おかげ様で先週発売した「一番搾り生 無濾過」が好調に売れている。

今日の産経新聞にワインも高級品が売れ出しているという記事が出ていたが、ビール系飲料についても酒税格差を利用した発泡酒、そして新ジャンル(第3のビール)と低価格化の大きな流れから、プレミアムビールにも目が向くようになってきて、構成比こそ低いが伸びているカテゴリである。
昨年の新ジャンル商品の大ヒットもあり依然価格軸が中心であることに変わりないが、一方でビール、発泡酒、新ジャンルの比率が昨年の6月頃からほとんど変わらないことにも現れているように、お客様が価格以外の要素を商品選択のキーとしていることは明らかである。

プレミアムビールと言えば、残念ながら亭主の会社の商品ではなく某社エ×スがトップブランドなのだが、こちらのプレミアム商品の特徴は濾過をしないビールを冷蔵のまま店頭までお届けしている、即ち従来であればビール工場内でしか飲むことができないビールをお客様が気軽に飲めるようにしたところにユニークさと価値がある。

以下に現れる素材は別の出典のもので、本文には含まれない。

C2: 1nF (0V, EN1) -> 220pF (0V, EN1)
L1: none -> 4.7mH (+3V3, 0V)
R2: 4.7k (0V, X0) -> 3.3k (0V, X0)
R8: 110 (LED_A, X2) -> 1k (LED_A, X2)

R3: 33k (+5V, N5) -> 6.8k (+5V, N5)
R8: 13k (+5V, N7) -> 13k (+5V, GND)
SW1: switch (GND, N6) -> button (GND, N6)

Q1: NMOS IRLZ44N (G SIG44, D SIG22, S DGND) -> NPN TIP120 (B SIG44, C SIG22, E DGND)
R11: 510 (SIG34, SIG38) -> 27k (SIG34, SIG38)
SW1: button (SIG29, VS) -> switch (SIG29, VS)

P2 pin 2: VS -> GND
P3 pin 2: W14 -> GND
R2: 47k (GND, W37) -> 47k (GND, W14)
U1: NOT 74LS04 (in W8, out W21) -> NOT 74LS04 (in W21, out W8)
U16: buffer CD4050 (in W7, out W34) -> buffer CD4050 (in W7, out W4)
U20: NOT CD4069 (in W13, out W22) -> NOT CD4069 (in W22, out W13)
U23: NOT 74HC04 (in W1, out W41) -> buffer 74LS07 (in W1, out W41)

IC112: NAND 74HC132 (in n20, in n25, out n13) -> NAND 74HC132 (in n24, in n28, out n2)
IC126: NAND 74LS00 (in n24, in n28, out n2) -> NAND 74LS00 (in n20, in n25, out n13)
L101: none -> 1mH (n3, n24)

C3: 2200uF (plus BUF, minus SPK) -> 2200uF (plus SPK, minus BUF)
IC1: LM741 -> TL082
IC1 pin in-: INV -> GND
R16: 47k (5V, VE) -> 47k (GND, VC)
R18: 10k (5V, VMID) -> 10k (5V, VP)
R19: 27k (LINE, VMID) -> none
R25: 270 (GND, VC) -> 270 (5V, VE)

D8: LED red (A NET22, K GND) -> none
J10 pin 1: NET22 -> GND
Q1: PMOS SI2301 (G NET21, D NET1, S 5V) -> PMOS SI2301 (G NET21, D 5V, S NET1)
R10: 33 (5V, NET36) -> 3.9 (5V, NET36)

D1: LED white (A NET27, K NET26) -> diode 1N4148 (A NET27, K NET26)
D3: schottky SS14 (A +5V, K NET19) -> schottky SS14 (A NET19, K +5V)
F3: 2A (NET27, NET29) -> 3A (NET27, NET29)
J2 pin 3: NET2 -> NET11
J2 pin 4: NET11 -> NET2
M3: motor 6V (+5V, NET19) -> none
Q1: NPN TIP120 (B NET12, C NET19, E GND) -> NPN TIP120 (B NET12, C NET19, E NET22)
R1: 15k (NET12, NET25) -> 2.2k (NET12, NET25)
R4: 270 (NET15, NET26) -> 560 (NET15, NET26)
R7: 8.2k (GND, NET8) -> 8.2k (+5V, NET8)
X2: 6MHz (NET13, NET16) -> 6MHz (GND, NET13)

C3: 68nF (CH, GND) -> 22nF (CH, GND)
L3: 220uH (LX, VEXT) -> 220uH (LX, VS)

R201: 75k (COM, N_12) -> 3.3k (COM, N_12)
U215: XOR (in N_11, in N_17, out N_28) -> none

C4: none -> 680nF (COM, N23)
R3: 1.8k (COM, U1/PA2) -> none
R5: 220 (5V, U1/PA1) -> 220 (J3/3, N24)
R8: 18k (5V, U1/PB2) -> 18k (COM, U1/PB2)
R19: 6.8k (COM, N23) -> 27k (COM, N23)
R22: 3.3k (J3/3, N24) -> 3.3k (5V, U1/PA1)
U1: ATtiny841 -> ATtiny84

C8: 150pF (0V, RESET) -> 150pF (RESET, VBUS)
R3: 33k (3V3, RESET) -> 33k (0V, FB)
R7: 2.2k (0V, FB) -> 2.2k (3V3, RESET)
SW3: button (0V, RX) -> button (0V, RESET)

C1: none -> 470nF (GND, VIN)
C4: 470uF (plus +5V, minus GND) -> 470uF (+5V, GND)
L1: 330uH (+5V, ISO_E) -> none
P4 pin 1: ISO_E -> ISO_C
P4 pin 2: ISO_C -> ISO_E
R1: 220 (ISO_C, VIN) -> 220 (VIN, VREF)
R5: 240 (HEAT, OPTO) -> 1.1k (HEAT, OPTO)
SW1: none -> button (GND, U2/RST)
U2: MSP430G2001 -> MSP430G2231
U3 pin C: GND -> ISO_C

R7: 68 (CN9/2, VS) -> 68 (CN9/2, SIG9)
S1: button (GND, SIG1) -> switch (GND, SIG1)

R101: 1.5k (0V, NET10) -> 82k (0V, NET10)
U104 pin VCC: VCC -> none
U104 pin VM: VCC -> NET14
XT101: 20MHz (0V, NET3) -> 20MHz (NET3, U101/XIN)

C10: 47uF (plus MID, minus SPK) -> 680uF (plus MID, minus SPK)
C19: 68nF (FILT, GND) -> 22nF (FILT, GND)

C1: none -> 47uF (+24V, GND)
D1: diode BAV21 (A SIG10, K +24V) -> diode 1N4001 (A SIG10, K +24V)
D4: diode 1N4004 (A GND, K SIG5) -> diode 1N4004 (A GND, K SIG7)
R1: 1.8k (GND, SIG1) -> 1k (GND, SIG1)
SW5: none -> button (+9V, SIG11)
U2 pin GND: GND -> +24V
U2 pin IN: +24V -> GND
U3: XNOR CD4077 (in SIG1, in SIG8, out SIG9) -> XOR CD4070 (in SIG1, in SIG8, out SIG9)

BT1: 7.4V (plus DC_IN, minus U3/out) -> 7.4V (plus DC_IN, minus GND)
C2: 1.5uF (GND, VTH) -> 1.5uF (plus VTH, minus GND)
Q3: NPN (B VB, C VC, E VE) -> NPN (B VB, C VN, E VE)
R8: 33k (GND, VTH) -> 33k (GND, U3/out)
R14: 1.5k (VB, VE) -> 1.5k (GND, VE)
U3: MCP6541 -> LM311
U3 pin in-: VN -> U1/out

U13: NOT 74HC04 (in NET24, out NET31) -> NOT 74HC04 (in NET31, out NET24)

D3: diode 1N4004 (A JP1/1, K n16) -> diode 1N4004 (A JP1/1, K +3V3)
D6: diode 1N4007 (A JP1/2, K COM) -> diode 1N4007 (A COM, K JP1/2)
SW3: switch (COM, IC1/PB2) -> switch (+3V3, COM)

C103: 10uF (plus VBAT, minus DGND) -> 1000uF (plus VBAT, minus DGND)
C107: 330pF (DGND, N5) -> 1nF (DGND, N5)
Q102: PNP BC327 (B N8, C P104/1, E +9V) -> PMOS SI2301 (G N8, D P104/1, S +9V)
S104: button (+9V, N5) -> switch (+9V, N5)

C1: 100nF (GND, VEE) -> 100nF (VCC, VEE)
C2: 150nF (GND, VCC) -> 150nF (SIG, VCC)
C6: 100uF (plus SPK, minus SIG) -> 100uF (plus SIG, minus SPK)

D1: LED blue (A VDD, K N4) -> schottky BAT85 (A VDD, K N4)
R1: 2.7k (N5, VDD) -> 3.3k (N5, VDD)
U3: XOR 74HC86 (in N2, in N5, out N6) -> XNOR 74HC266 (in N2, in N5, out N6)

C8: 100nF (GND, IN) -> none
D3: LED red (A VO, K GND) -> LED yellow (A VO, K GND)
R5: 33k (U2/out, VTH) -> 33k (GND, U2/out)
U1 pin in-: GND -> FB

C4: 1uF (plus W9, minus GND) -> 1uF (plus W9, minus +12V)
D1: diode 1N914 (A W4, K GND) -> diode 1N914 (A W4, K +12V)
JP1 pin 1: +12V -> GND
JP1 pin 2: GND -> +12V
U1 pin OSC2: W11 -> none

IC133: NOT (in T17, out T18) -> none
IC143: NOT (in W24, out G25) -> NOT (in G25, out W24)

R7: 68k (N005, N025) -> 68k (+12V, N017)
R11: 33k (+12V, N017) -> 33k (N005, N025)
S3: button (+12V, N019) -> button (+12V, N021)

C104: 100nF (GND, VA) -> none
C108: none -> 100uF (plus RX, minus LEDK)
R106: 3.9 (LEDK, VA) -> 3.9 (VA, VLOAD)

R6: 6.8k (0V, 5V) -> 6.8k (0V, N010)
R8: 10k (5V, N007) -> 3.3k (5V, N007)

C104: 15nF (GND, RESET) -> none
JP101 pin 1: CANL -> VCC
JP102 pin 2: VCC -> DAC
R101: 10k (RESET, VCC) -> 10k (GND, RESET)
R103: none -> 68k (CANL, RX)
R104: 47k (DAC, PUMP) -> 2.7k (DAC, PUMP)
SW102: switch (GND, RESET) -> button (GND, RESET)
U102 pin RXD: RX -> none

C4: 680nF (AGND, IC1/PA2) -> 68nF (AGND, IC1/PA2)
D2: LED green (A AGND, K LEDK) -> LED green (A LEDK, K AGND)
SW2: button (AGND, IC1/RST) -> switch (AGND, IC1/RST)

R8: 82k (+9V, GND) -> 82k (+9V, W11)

さて好調さと裏腹に残念ことは、まだこのカテゴリの構成比が低いことや、商品特性上賞味期限が通常のビール系商品に比べてかなり短い60日のために商品管理が通常のビール系商品より難しいということもあって、販売ノウハウが小売に蓄積されていないことだ。
亭主も発売後2回目の週末を迎える昨夜、近所の某スーパーに行ったが先週に引き続き棚は空だった。
売れるから減るのだがここまで空の状態が長く続いては、お客様にもお店にも、そして我々メーカーサイドにとっても様々なチャンスロスを招いており不幸なことだ。

「売り時」は何もチラシ投入時だけではないはずなのだが、どうもこういった「売り時」への感覚が鈍いことが気にかかる。
オーバーストアと言われて久しいが、競合を意識する時にチラシ売価だけに血眼になるのではなく、今回のような「売り時」を逃さないことを徹底できるかによって、売上だけでなく利益面、もっと言えばお客様の信頼感にとっても貢献度が大きいはずなのだが。。。